Hm this is how I feel and since the way a person feels is never wrong, this is right? gah. So I feel the sky is blue therefore it is because I can not feel wrong? Where was I going with this?Ah yes.
As I lay on my bed thinking about recent events I had the "ah ha" moment.
When I first came into Sikhi, not that I can be classified as a Sikh yet seeing as I am far from the ideal, but moving on: when I first came into Sikhi and began attending various programs everything seemed so... glossy. Yes glossy, as if everything was a snapshot out of a magazine labelled "Gursikh Weekly" (ignore that my imaginary magazine sounds more like a newspaper). But once I became more familiar with the people around me, I realized they all have their own flaws, which is totally understandable and valid. No one can be perfect, and especially when it comes to religion. Personally I feel with Sikhi there is many personal interpretations to things. Of course there are some things we all agree on, but on others like minuscule details such as "is black a proper distaar colour" are left up to one's own opinion.

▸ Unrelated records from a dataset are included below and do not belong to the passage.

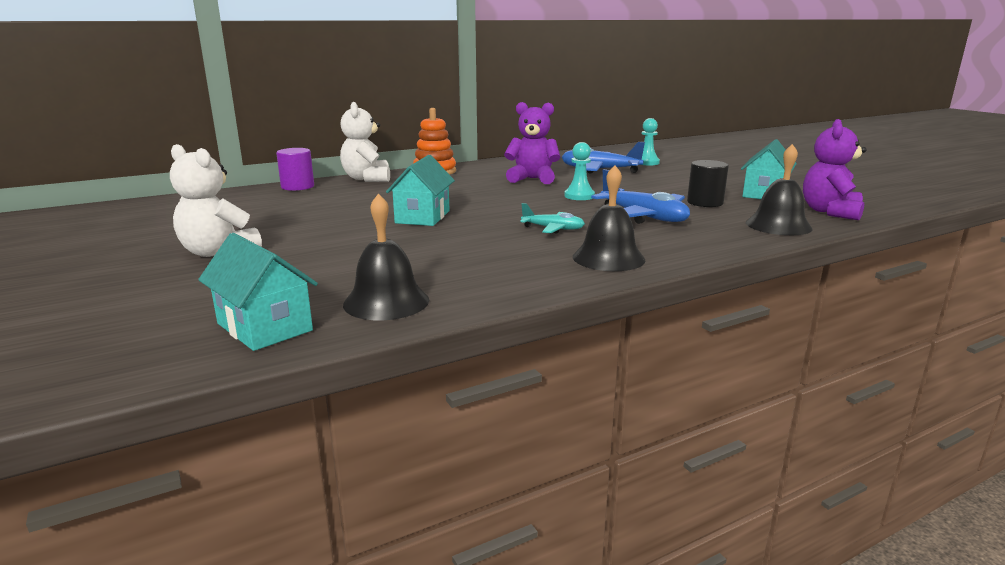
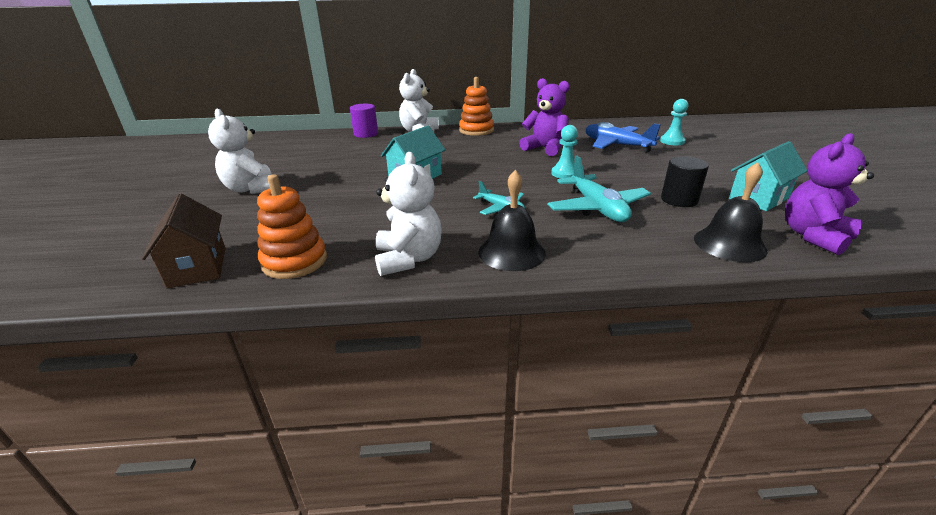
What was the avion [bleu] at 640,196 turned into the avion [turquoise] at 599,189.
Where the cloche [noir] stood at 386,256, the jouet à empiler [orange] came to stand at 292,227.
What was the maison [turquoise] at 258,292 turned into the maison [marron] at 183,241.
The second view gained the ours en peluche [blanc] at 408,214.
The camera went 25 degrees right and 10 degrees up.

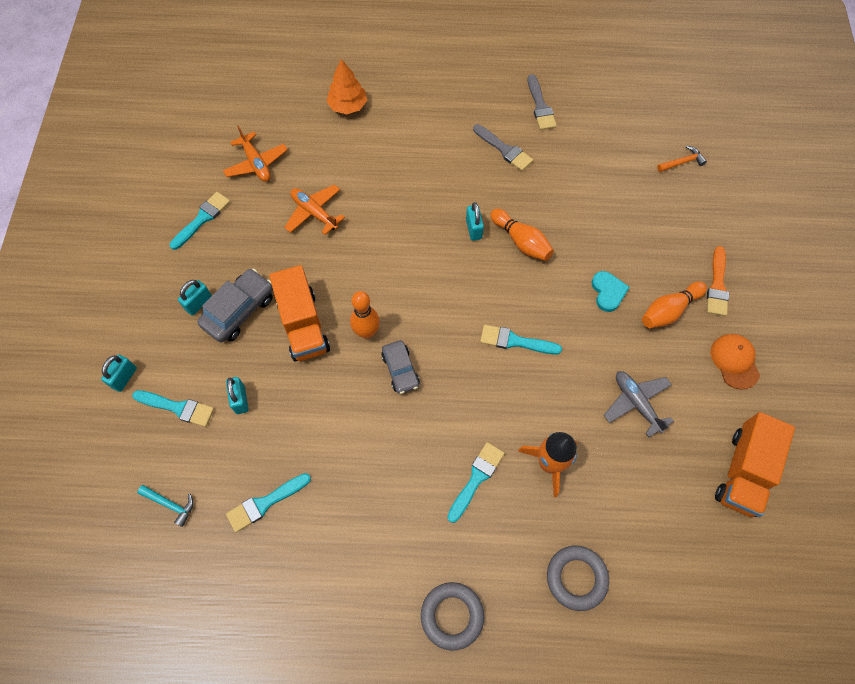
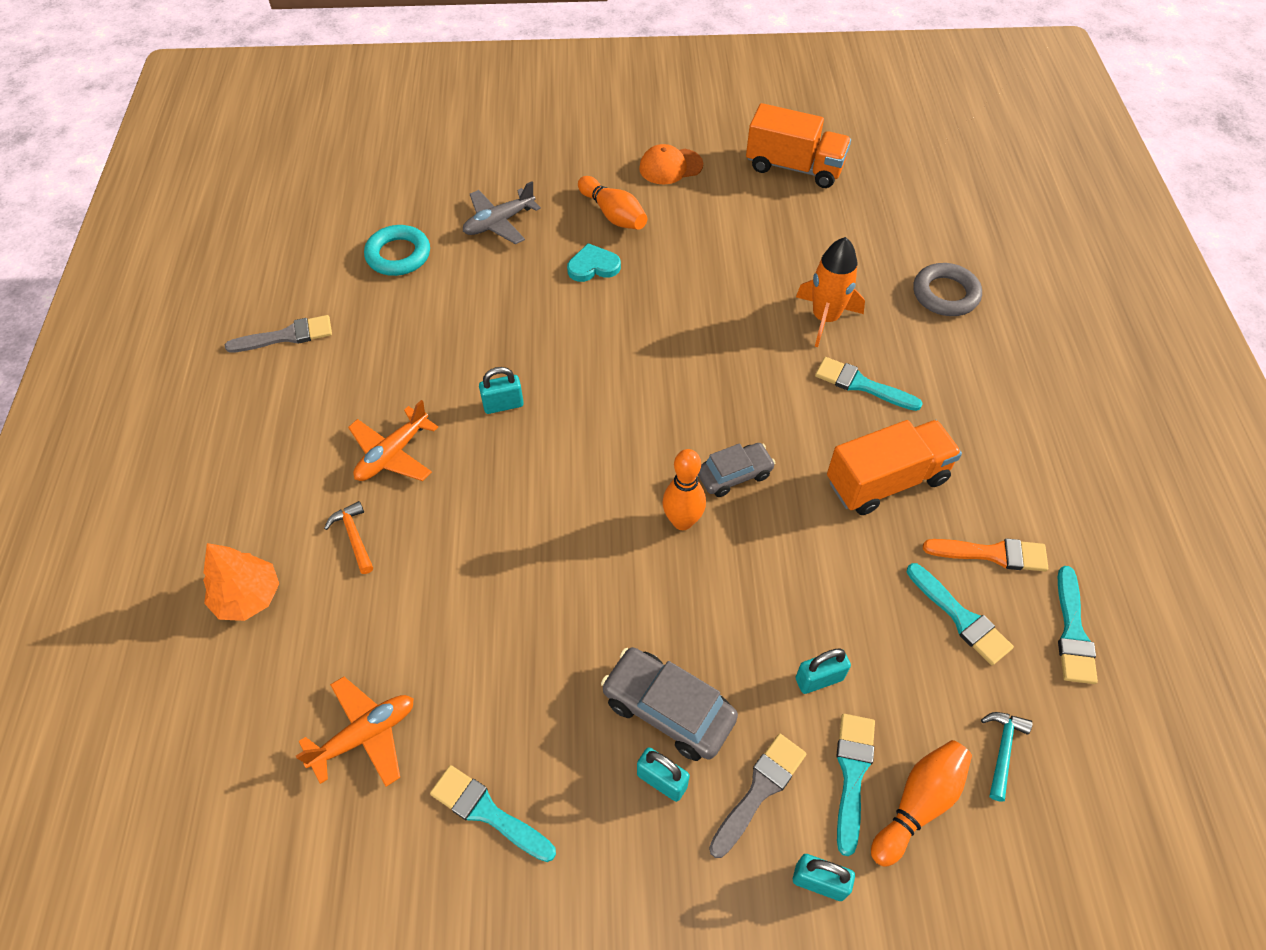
The pinceau [gris] ended up elsewhere, having gone from 503,147 to 757,796.
The marteau [orange] ended up elsewhere, having gone from 682,159 to 348,537.
The avion [orange] ended up elsewhere, having gone from 314,210 to 393,440.
The quille [orange] ended up elsewhere, having gone from 522,235 to 921,803.
The pinceau [orange] ended up elsewhere, having gone from 718,281 to 985,554.
The camion [orange] ended up elsewhere, having gone from 299,313 to 894,467.
The pinceau [turquoise] ended up elsewhere, having gone from 521,340 to 1078,625.
The avion [gris] ended up elsewhere, having gone from 639,404 to 502,212.
The second view lost the anneau [gris] at 452,616.
The second view gained the anneau [turquoise] at 397,250.
The camera went 95 degrees left and 10 degrees down.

Now my growing interest for Sikhi wasn't killed when I found out that those around me had their own struggles, actually it inspired me even more knowing that we were all working on this together - all there for each others support.
Or well so I thought.
Today this is how I see it: everyone judges each other. And I mean in our sangat it's a huge problem... again this is just how I see it. I see people making huge mistakes... and I want to talk to them about it so they can improve because I've gone through similar circumstances and feel I can give some advice - but no, that would be classified as being in other peoples business. Hm, I know a lot of people say it - but when I call someone Bhanji or Bhaji, I really do see them as just that, my family... I quickly realized that isn't how it works here in sangat.
Now don't get me wrong, I've met some amazing Gursikhs through various programs and events and etc. and there ARE people out there who support those around them and that's amazing... but recently more than ever all I see is "cliques" if you will. That may not be the best word for them but hear me out. What I see is people who make excuses for their friends... but then if someone out of their circle does something similar -it's all over the world in 20 seconds. I see people lecturing others on things that they themselves do... just out of public view?
I'm not saying I'm this perfect being who never make mistakes... but I do admit to them? I mean if I wear certain colours out of sangat I do it IN sangat too... I mean I don't hide who I really am to make myself look like this amazing Gursikh that I'm not.
And I know this is completely classified as my judging those people around me... but it hurts.
When I see a Singhnee dressed horribly outside of sangat and I want to reach out to her... but I feel trapped in this fear of gossip so I leave it alone, keep to myself. But then next week while coming home from school I decide to run to the Gurdwara instead... yes I'm wearing what I wear at school... two days later "Parveen was wearing jeans at the Gurdwara" is all people are talking about. Now this is a horrible example but you get the idea.
How come some people get this magical card that says it's okay for them to live two different lives? One where they are this perfect Gursikh and other where they are free to do whatever, while others are judged constantly. Why can't everyone just be real with each other, HELP each other through this path - why can't we be a proper panth?